Globalization has affected the USA strongly due the strong sense of individualism and insufficient social spending by the government. It led to the collapse of subprime mortgage market in the USA resulting into a greater global financial crisis and recession.
It is noted that failed regulation of Wall Street’s Investments bank and government deregulation were the contributors to the subprime mortgage crisis, which made the USA citizens to lose jobs. This effect was due to financial interdependency.
In addition, the government has reduced the expenditure on the finance sectors while increasing the spending on military installations. Notwithstanding, the US government spent about seven hundred dollars to permanently install Kandahar Air Field in Afghanistan, in 2009 (Fiss, & Hirsch, 2005, p. 28).
Although some sectors of US economy have benefited out of globalization, it has mainly benefited few in the finance sector due to profit maximization. However, there are no significant pros of globalization to the financial sector in relation to jobs and careers in the same.
Lack of proper management of the globalization process in the US was the main “cause of the Great Recession in the US and subsequently in many other nations” (Francis, 2001, p.89). Many Americans wondered the suitability and inevitability of globalization while others considers the relative decline in the US power as being due to its high trade imbalance because of globalization.
It is therefore worth believing that it has destroyed the national industry and jobs, as claimed by reformists and revolutionists who argued that income inequality of the nations is due economic globalization (Pascal, & Bob, 1993, p.30).
References
Armstrong, D. (2000). Globalization and the Social State. Review of International Studies, 24(4), pp. 461–478.
Bhagwati, J. (2004). In Defense of Globalization. Oxford, New York: Oxford University Press.
Clark, I. (1998). Beyond the Great Divide: Globalization and the Theory of International Relations. Review of International Studies, 24(4), pp. 479–498.
Daly, H. (1999). Globalization versus Internationalization-Some Implications. Journal for Ecological Economics, 3(1), pp. 31–37.
Fiss, P., & Hirsch, P. (2005). The Discourse of Globalization: Framing and Sense making of an Emerging Concept. American Sociological Review, 70(1), pp. 29–52.

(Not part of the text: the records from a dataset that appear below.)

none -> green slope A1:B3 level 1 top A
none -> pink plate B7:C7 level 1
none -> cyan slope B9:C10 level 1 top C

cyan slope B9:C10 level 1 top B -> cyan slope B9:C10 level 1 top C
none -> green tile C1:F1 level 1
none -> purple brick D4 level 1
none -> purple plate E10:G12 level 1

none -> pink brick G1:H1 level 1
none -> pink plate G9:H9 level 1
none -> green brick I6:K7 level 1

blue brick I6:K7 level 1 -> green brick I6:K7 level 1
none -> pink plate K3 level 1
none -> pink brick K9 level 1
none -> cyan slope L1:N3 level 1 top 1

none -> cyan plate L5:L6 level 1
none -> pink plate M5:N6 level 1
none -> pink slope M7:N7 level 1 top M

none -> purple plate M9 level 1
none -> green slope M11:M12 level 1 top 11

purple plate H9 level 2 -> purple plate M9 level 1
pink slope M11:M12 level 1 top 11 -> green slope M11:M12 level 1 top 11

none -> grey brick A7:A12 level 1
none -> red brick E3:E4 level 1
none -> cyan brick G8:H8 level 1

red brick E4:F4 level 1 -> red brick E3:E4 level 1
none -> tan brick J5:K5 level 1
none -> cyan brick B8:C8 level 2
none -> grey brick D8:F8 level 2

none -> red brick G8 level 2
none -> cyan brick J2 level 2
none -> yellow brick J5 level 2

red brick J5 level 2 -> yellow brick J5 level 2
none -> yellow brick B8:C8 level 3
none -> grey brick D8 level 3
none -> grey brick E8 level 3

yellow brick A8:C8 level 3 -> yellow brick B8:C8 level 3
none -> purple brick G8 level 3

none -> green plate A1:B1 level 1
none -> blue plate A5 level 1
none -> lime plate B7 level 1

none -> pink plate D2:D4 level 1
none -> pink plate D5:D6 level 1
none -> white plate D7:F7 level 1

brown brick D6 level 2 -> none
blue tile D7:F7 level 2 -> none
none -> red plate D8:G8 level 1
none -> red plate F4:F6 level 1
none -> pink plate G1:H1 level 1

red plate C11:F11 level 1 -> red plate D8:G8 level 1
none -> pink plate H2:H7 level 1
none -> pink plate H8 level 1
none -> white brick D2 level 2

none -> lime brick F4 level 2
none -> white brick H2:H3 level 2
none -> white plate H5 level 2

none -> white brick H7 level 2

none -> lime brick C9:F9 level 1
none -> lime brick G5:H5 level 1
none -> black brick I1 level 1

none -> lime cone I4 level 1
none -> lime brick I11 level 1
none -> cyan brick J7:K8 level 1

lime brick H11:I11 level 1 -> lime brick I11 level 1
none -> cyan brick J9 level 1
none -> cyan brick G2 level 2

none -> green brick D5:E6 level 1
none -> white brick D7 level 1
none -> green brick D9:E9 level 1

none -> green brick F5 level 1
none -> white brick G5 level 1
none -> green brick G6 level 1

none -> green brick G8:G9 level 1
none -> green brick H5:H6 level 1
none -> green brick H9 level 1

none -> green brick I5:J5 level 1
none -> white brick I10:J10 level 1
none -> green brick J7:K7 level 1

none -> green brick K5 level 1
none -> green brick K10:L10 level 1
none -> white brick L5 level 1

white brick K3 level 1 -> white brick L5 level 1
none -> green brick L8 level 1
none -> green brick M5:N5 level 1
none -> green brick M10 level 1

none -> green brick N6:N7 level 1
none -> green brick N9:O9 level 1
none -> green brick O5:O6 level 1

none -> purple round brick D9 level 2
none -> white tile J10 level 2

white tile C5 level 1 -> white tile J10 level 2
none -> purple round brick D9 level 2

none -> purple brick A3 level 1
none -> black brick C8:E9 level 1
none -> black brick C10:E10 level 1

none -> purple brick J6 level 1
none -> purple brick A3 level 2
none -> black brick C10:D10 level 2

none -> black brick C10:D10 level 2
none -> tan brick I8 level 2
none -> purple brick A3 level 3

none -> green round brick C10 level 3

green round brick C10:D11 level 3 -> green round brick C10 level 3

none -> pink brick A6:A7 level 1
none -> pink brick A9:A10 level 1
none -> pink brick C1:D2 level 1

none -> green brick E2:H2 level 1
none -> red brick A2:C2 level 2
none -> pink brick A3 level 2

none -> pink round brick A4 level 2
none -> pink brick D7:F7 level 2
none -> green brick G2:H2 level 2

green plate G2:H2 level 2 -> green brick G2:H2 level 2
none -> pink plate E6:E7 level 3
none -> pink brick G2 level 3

Francis, B. (2001). Globalization, the reformist Left and the Anti-Globalization Movement, Democracy and Nature. The International Journal of Inclusive Democracy, 7(2), pp.86-121.
Pascal, Z., & Bob, O. (1993). Workplace Revolution Boosts Productivity at cost of Job Security. Wall Street Journal, 10 (3), pp. 23-34.
Reinsdorf, M., & Matthew, J. (2009). International Trade in Services and Intangibles in the Era of Globalization. Chicago: The University of Chicago Press.
Thompson, G. (1999). Introduction: Situating Globalization, International Social Science Journal, 51(2), pp. 139–152.
Wade, R. (2001). The Rising Inequality of World Income Distribution. Finance & Development Journal, 38(4), pp.325-332.